Nel frattempo, a partire dal 1977 prende piede il movimento antinucleare: a Montalto di Castro si organizza la Festa della vita contro la costruzione della centrale, alla quale parteciperanno gruppi da ogni parte d’Italia. Appaiono gli stemmi con il sole che ride e la scritta “Nucleare? No grazie”. Tra gli animatori dell’evento centinaia di uomini e donne che daranno vita, qualche anno dopo, a Legambiente. In seguito all’incidente di Three Miles Island, in Pennsylvania, dove il 28 marzo 1979 si verifica il più grave disastro di un reattore occidentale, scendono in piazza a Roma 40mila persone e qualche anno più tardi, dopo l’esplosione del reattore numero 4 della centrale di Chernobyl (all’epoca in Unione Sovietica, oggi in Ucraina), il 26 aprile 1986, la più grave catastrofe nella storia del nucleare civile, Legambiente promuove a Roma la manifestazione “Stop al nucleare”, il 10 maggio, a cui partecipano oltre 200mila persone.

 

I rischi connessi all’installazione di centrali nucleari scuotono l’opinione pubblica.
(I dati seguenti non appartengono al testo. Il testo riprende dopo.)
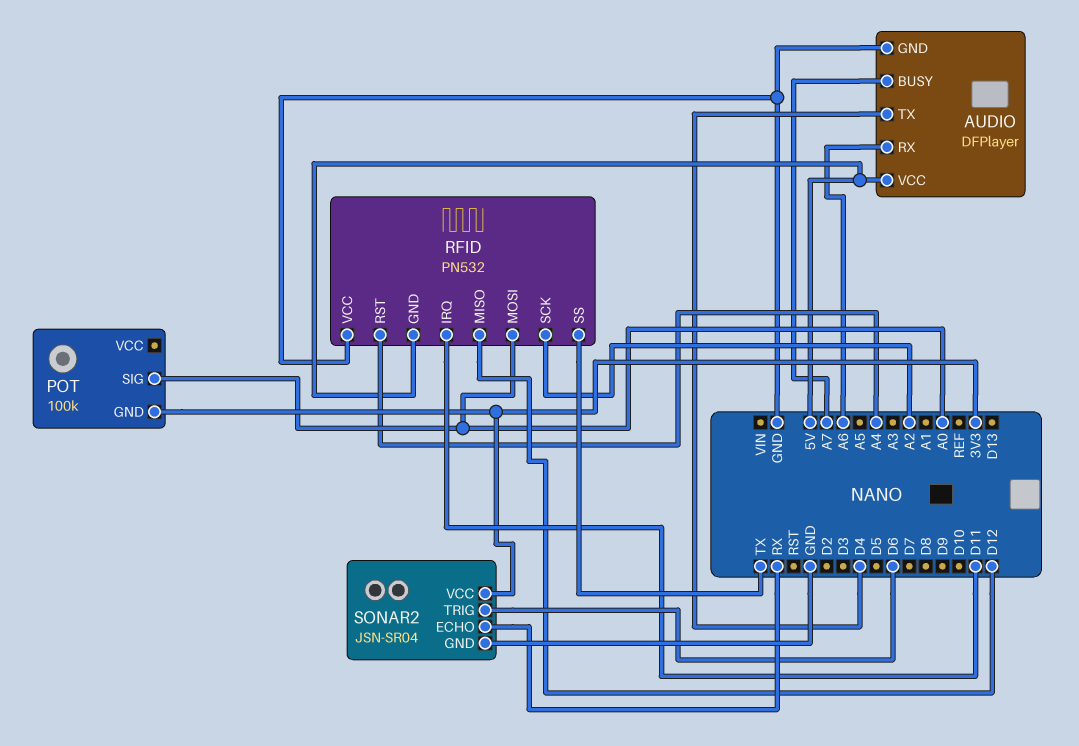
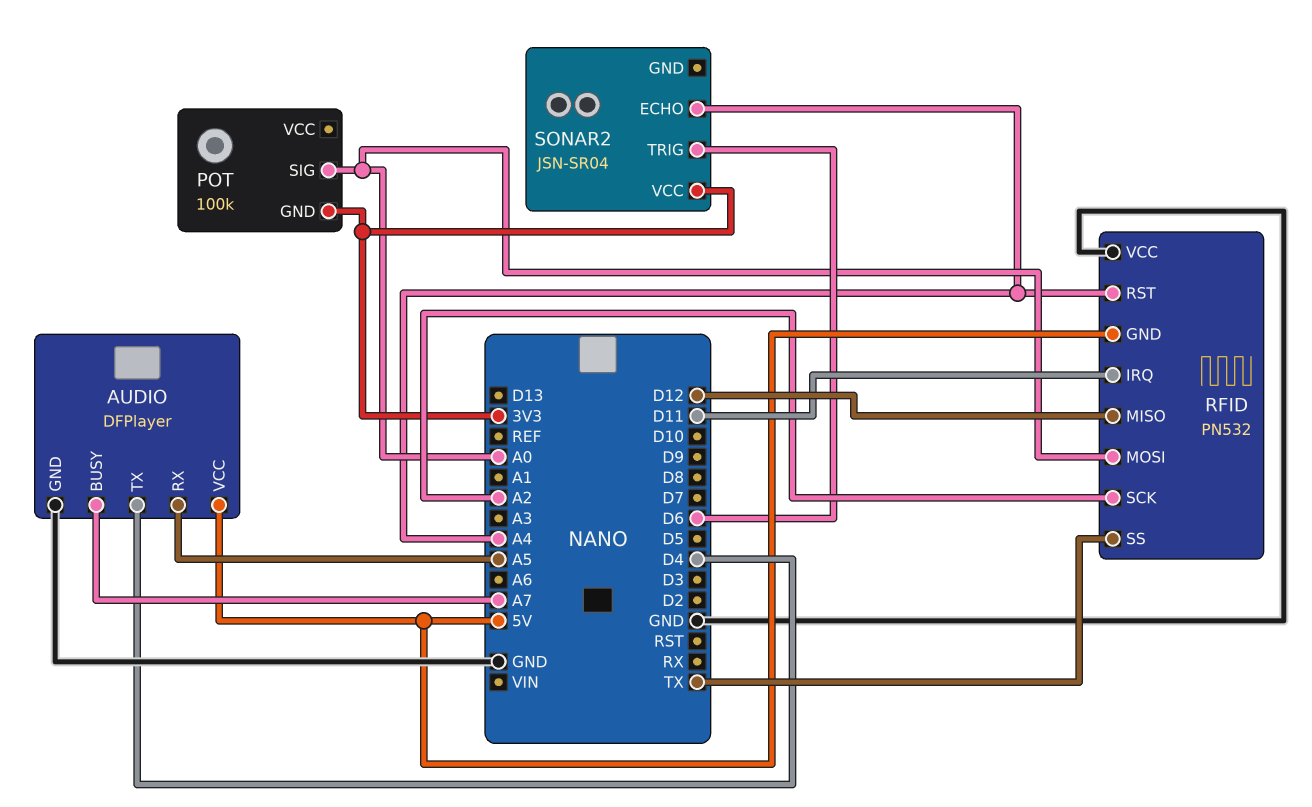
AUDIO pin RX: A6 -> A5
SONAR2 pin ECHO: RX -> A4
SONAR2 pin GND: GND -> none

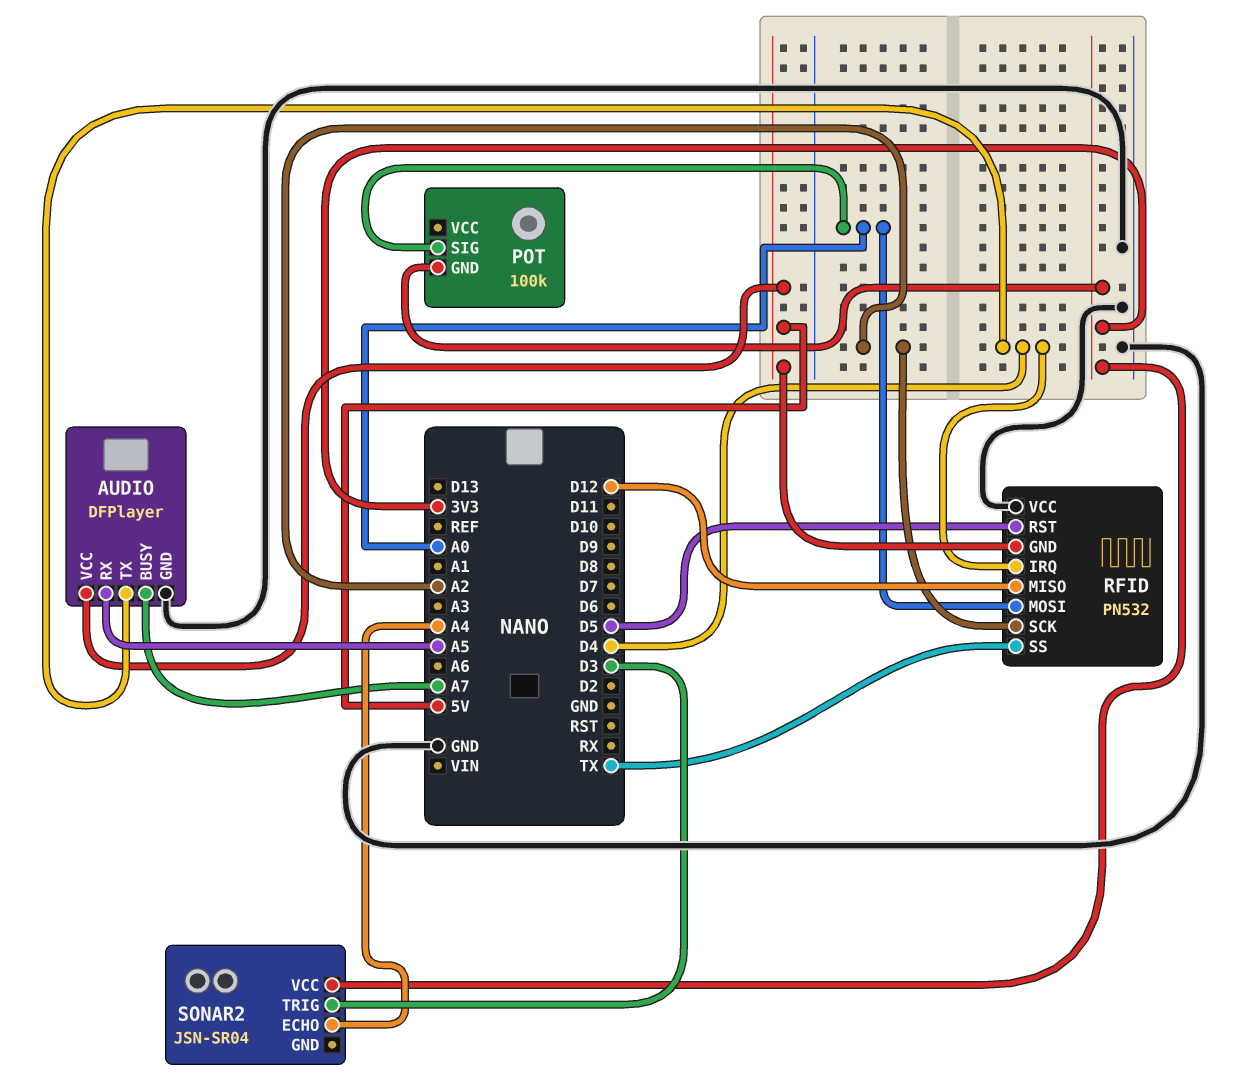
RFID pin IRQ: D11 -> D4
RFID pin RST: A4 -> D5
SONAR2 pin TRIG: D6 -> D3

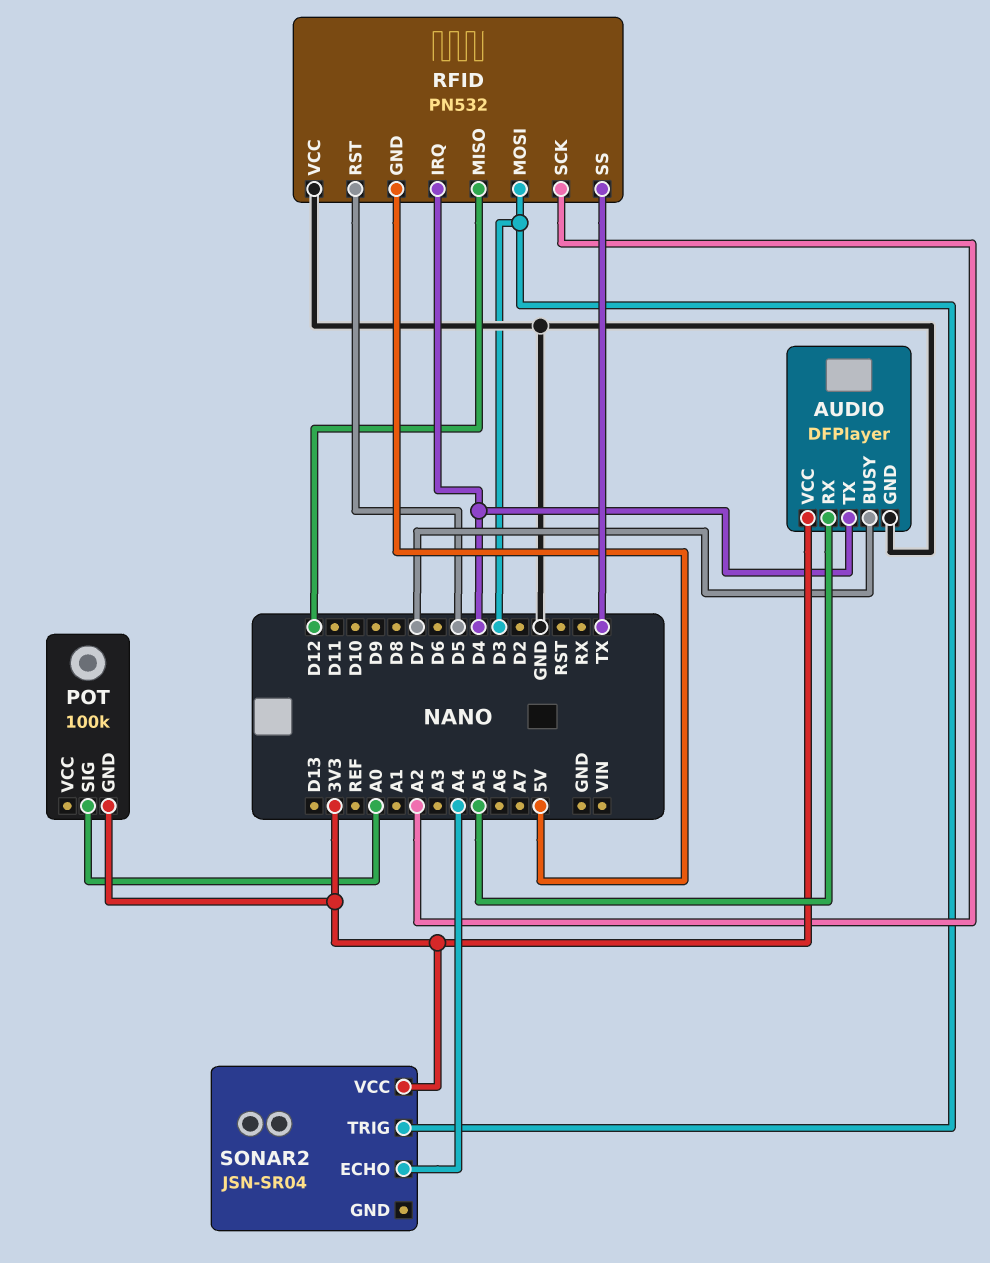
AUDIO pin BUSY: A7 -> D7
AUDIO pin VCC: 5V -> 3V3
RFID pin MOSI: A0 -> D3

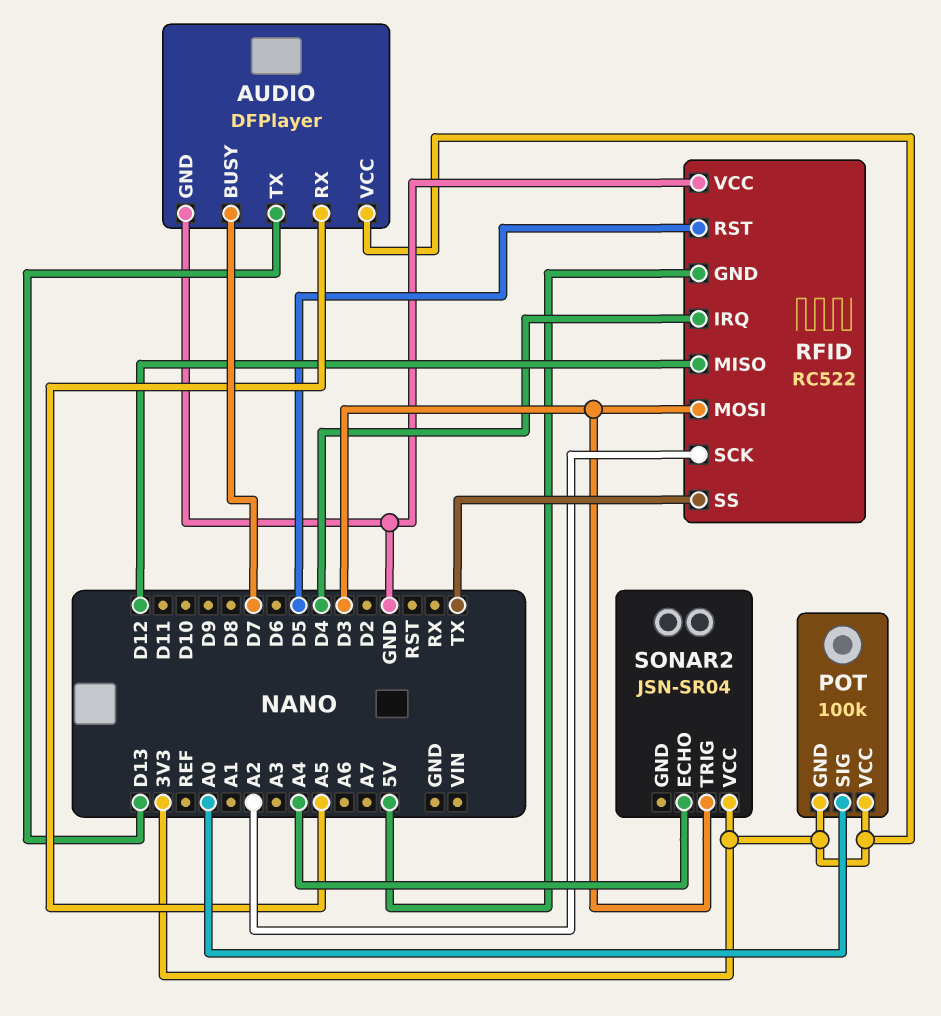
AUDIO pin TX: D4 -> D13
POT pin VCC: none -> 3V3
RFID: PN532 -> RC522

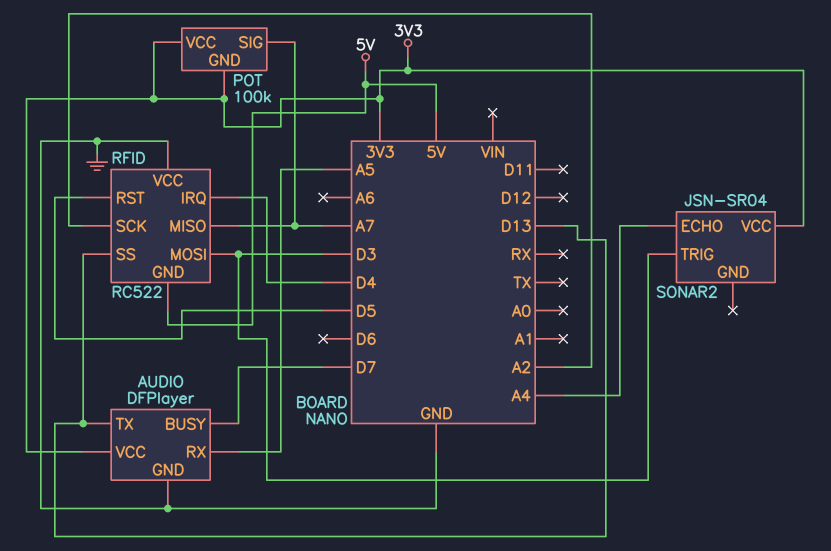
POT pin SIG: A0 -> A7
RFID pin MISO: D12 -> A7
RFID pin SS: TX -> D13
Sull’onda di Chernobyl, con il referendum dell’8 novembre 1987 la maggioranza degli italiani vota Sì abrogando una serie di norme e orientando le successive scelte dell’Italia in campo energetico. Di fatto, con l’80 per cento dei voti (il 65 per cento degli aventi diritto alle urne) il referendum sancisce l’abbandono del nucleare come forma di approvvigionamento energetico.

 

Ventidue anni dopo, nel 2009, il governo italiano propone il rilancio delle attività propedeutiche alla produzione elettronucleare – vengono siglati anche due accordi internazionali per la costruzione complessiva di otto reattori - ma due anni più tardi (11 marzo 2011), dopo il disastro nucleare di Fukushima, in Giappone, un nuovo referendum pone ancora una volta fine all’energia nucleare in Italia. Fino al dibattito che si è riacceso nelle ultime settimane sulla dipendenza del nostro Paese dalle fonti energetiche fossili e l’opportunità di trovare fonti alternative.